PGD helps prevent the stress and trauma after an abnormal result from an amniocentesis or chorionic villus sampling. These prenatal genetic tests can only be performed after 10-12 weeks into the pregnancy. Patients who use PGD should follow up with one of these tests, but the odds of an abnormal result will be dramatically reduced.
PGD requires the removal of one or two cells from each embryo. The embryo development is slowed slightly, but is otherwise normal. Most embryos are not adversely affected by the procedure. Some embryos may be damaged during the removal. An embryo that the PGD detects as abnormal may be normal in a small percentage of cases. This embryo would not be transferred, even though it could have become a healthy baby.

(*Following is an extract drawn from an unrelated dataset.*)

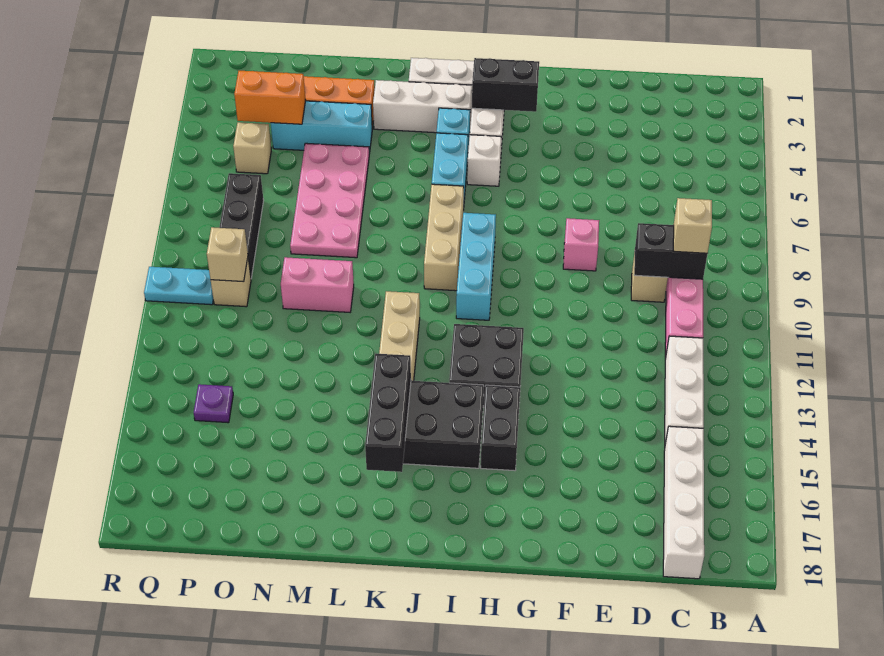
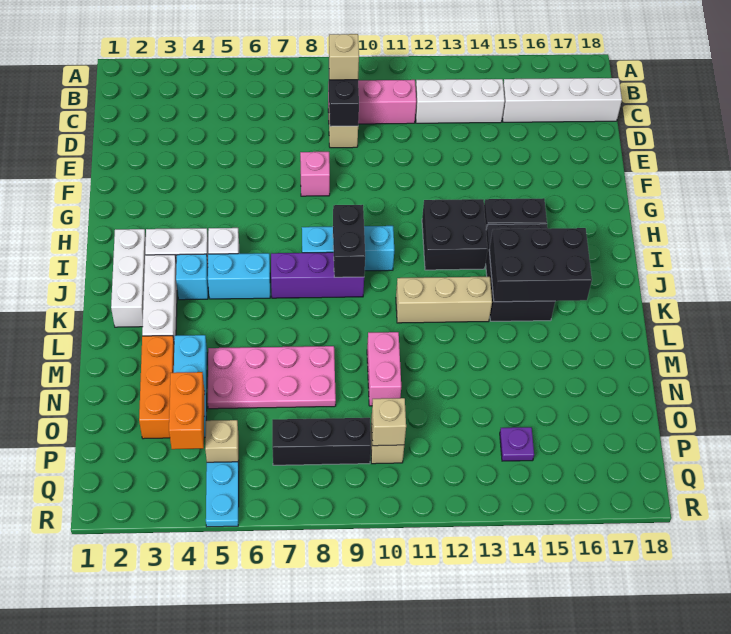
black brick H3:I3 level 2 -> black brick I9:J9 level 2
tan brick J7:J9 level 1 -> purple brick J7:J9 level 1
black brick K14:K16 level 2 -> black brick J14:K16 level 2
cyan plate Q10:R10 level 1 -> cyan plate Q5:R5 level 1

An embryo that the PGD detects as normal may be abnormal similarly. This embryo would be transferred, and would result in a miscarriage or child with birth defects. Because of this risk, other genetic tests, amniocentesis or chorionic villus sampling, should be performed. To decrease the false positive & false negative results, some IVF teams employ a combination of tests using more than one cell biopsies. Since PGD is performed using embryos from an IVF cycle, the patient should be aware of the risks of IVF. There may be too few or no embryos without the defect. The embryos may not implant and develop even if they do not have the defect. If you decide to pursue PGD, you will prepare for an IVF procedure. The woman will take hormones to stimulate the ovaries to produce many eggs. Just as in a normal IVF procedure, the doctor retrieves the mature eggs from the woman. The eggs are fertilized with sperm. After two days, the embryos grow to four to six cells. The biologist forms a small opening in the outer membrane of the embryo, the zona pellucida. This is a similar process to assisted hatching. The technician gently sucks one or two cells out of the embryo through the hole. These cells are then tested for genetic abnormalities. In most cases, all the cells of an embryo will have the identical genetic makeup. Therefore, the tested cells will show the genetics of the remaining, viable embryo. The remaining cells of the embryo are young enough that they will form a complete, normal fetus. The test itself is a standard genetic test. It takes less than 24 hours to perform, so that the patient follows essentially the same schedule as a standard IVF cycle.
Women over 35 are more likely to have eggs with an extra or missing chromosome (aneuploidy). In these cases, the laboratory will examine the cells to count the chromosomes that usually lead to severe birth defects. Each human chromosome has a number, except the X and Y chromosomes that determine gender. The biologist uses a technique called fluorescence in- situ hybridization (FISH) to attach a particular color to each 13, 16, 18, 21, X, and Y chromosome. The biologist counts the spots of each color for each cell (see picture). Normal cells will have two of each color for the numbered chromosomes, as well as two X chromosomes (female cells) or an X and a Y chromosome (male cells). For a family history of a disorder, the laboratory will test for the specific defect. The laboratory must first test cells from the parent who has the disorder or may be a carrier to determine the exact defect. The embryo cells are then tested in a process that uses FISH to see if they contain that exact defect. The test doesn't reveal other genetic defects. After the tests are completed, the best embryos without the defect are transferred into the woman's uterus as in a standard IVF cycle. Follow the recovery procedures for an IVF cycle. If you become pregnant, be sure to follow up the PGD with another prenatal genetic test.